Thanks, I never would have been able to understand 2>1 if you hadn't written up that amazing power point slide.

[–] [email protected] 14 points 6 days ago

Iits not a lot, but it's crazy that it happened twice.

[–] [email protected] 11 points 6 days ago

There are fewer hydrogen atoms in a single molecule of water than there are fingers on my hand.

Check and mate.

[–] [email protected] 8 points 6 days ago

Ken M made a similar joke a while back right?

[–] [email protected] 3 points 6 days ago (1 children)

Obligatory "what about Jupiter"

[–] [email protected] 7 points 6 days ago (1 children)

Okay, I'll bite. "what about it?"

[–] [email protected] 3 points 6 days ago (2 children)

It's a Y-class brown dwarf star. Saturn likely is as well.

[–] [email protected] 8 points 6 days ago (2 children)

Apparently not though:

Today, the International Astronomical Union places the dividing line between brown dwarfs and planets at 13 Jupiter masses. This is the minimum mass required to ignite deuterium fusion.

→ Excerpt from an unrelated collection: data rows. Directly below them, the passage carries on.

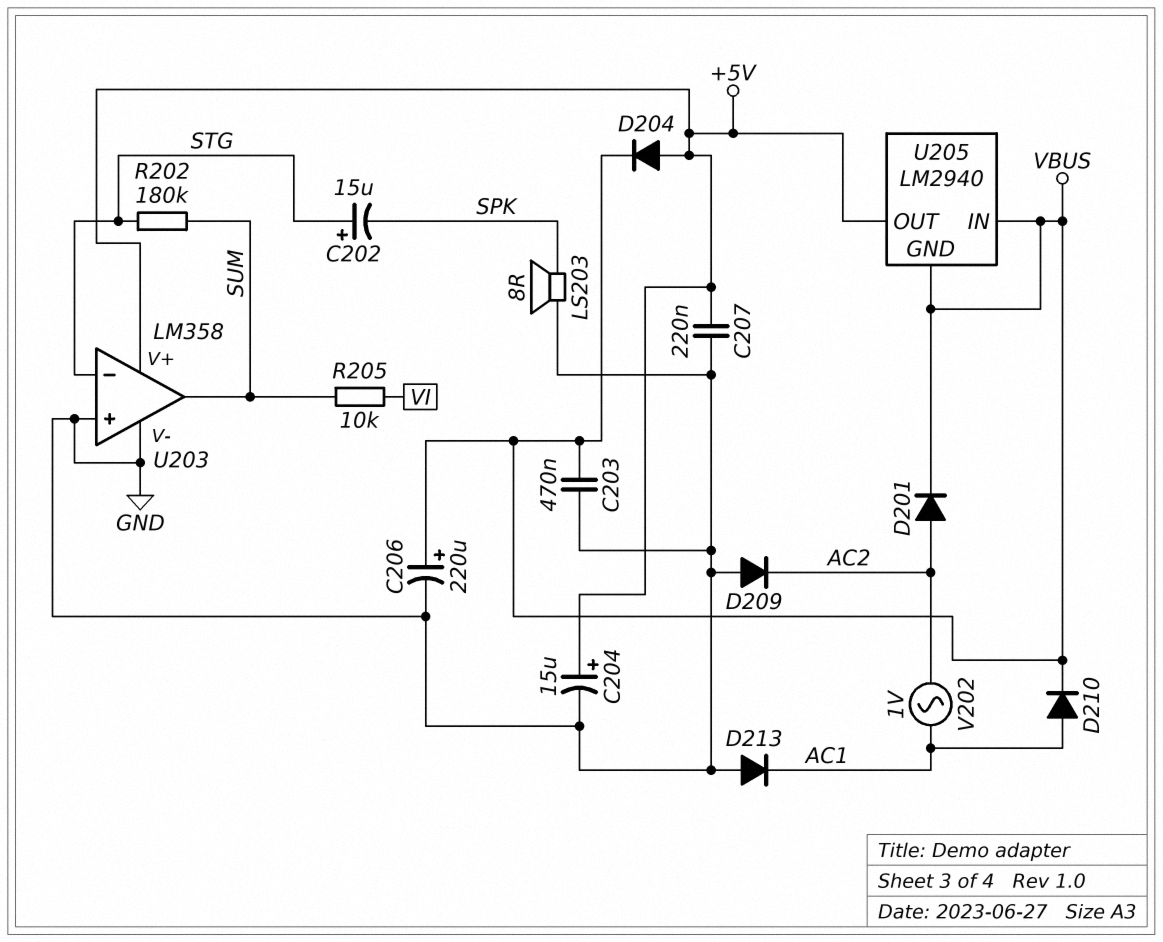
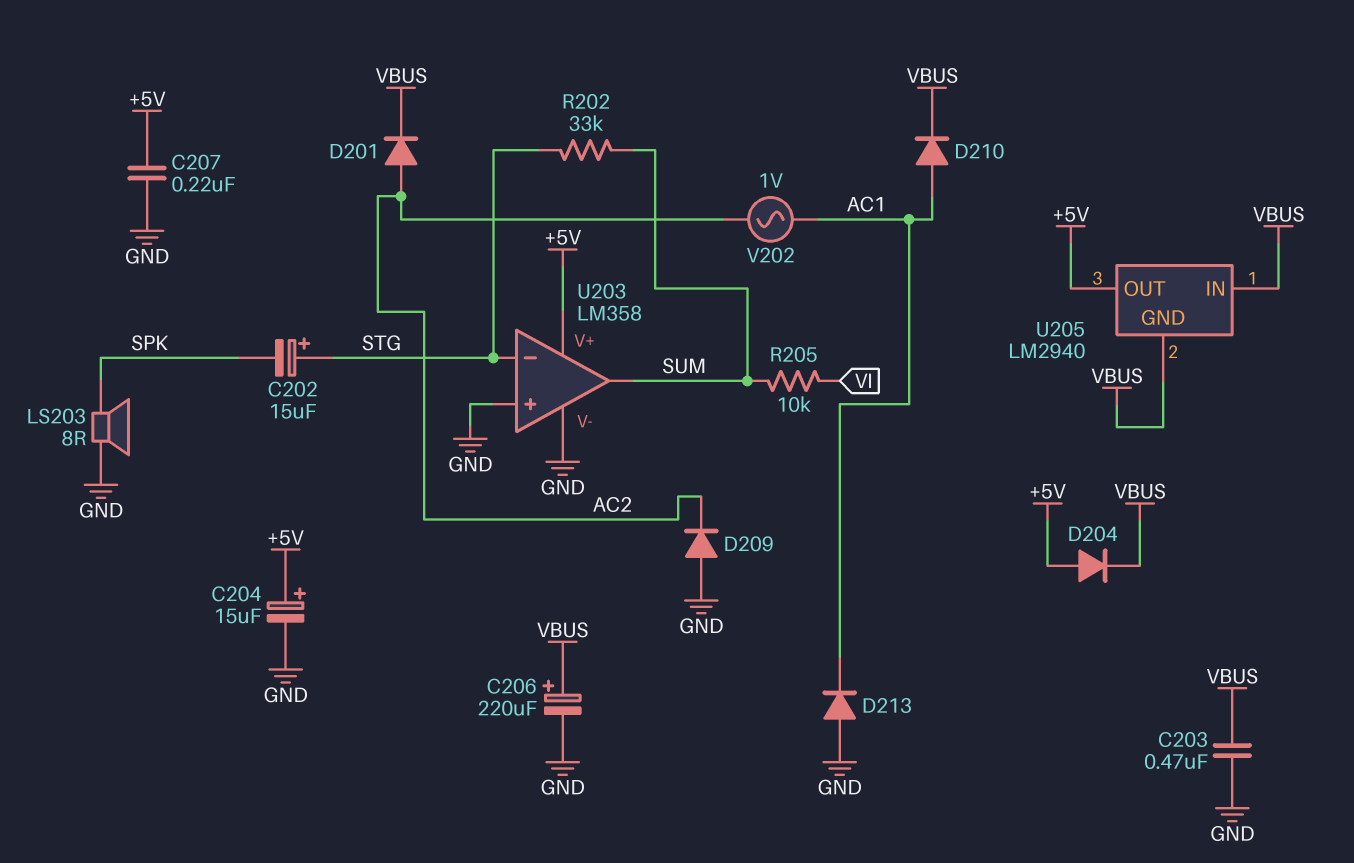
R202: 180k (STG, SUM) -> 33k (STG, SUM)

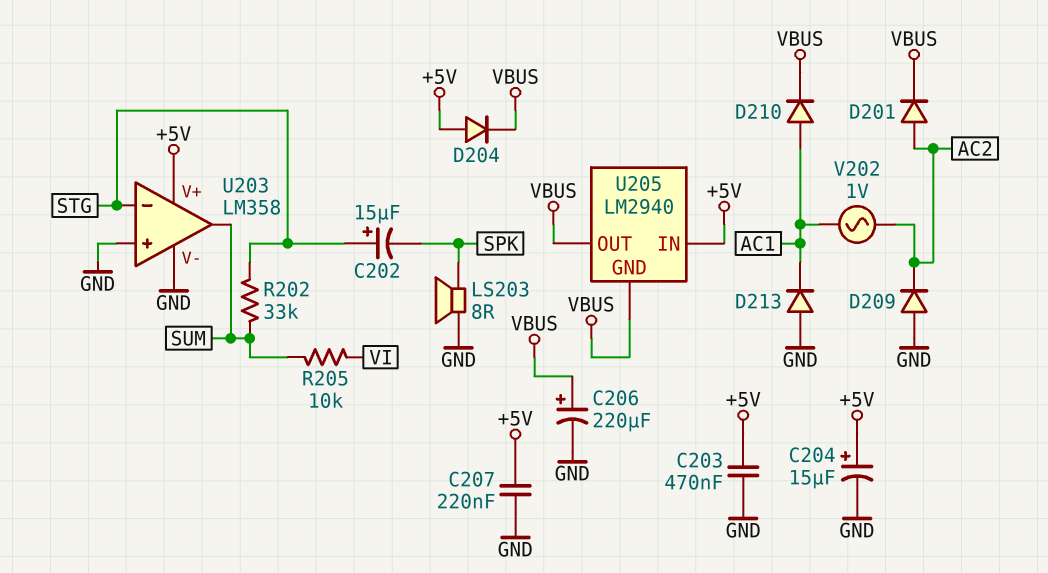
C203: 470nF (GND, VBUS) -> 470nF (+5V, GND)
U205 pin IN: VBUS -> +5V
U205 pin OUT: +5V -> VBUS

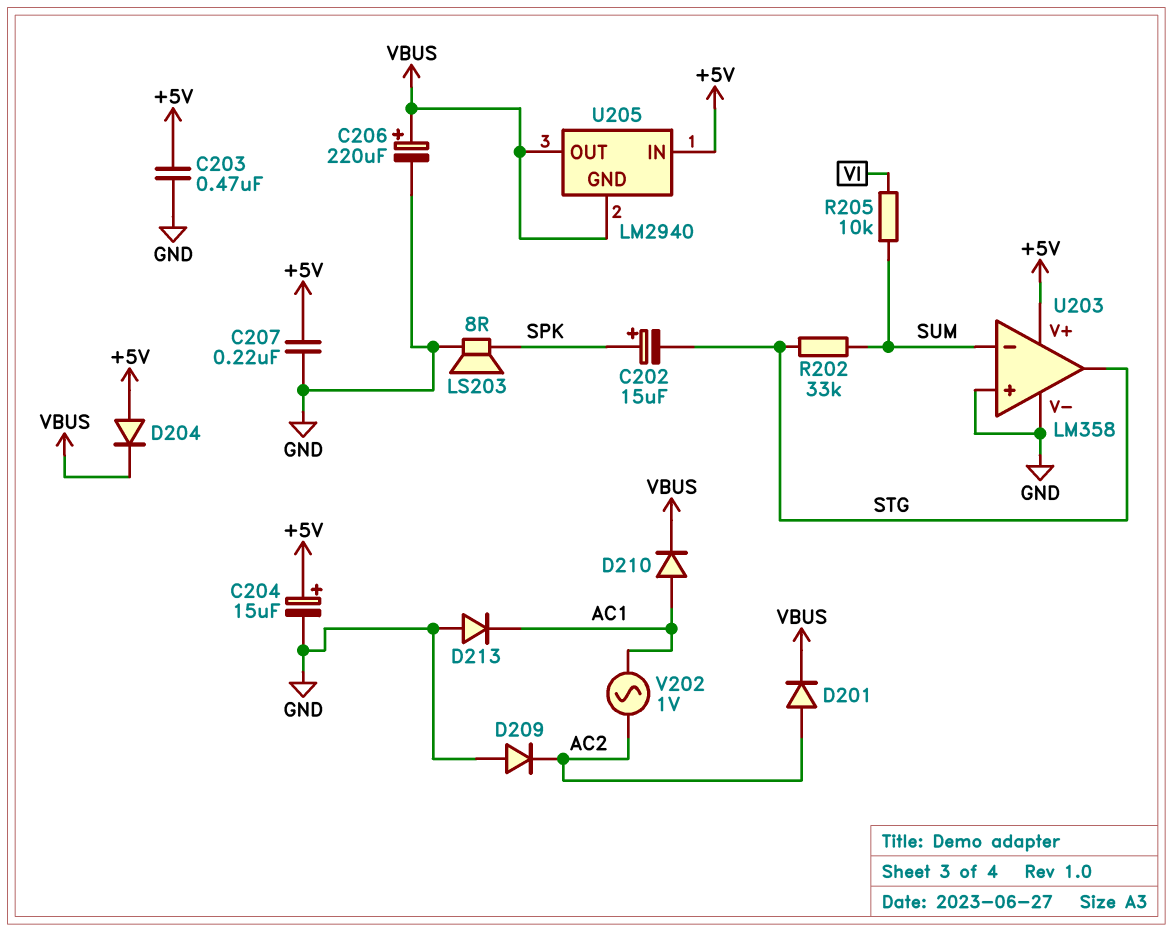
C202: 15uF (plus STG, minus SPK) -> 15uF (plus SPK, minus STG)
U203 pin in-: STG -> SUM
U203 pin out: SUM -> STG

[–] [email protected] 3 points 6 days ago (1 children)

IAU is well known for coming up with shitty arbitrary classifications about nomenclature that many astronomers don't agree with. They are wrong here because they don't take into account post-Cassini/Juno understanding of gas giant morphology. The IAU definition is outdated and highly misleading.

Copied from another reply I gave in this thread:

I've seen 13 MJ argued as a boundary, but it's selected somewhat arbitrarily and based around idealized models of Deuterium fusion, which has never been observed, and which is a process these brown dwarves would only undergo for a brief flash in their early life. Deuterium isn't abundant enough for its fusion to significantly alter the stellar morphology that has already become established for objects larger than Saturn. Saturn is our solarsystem's example of an object that does not fit cleanly into one side or the other of a mass-based binary classification scheme for determining a hard boundary between "planet" and "star". To understand what is a planet vs what is a star, study Saturn.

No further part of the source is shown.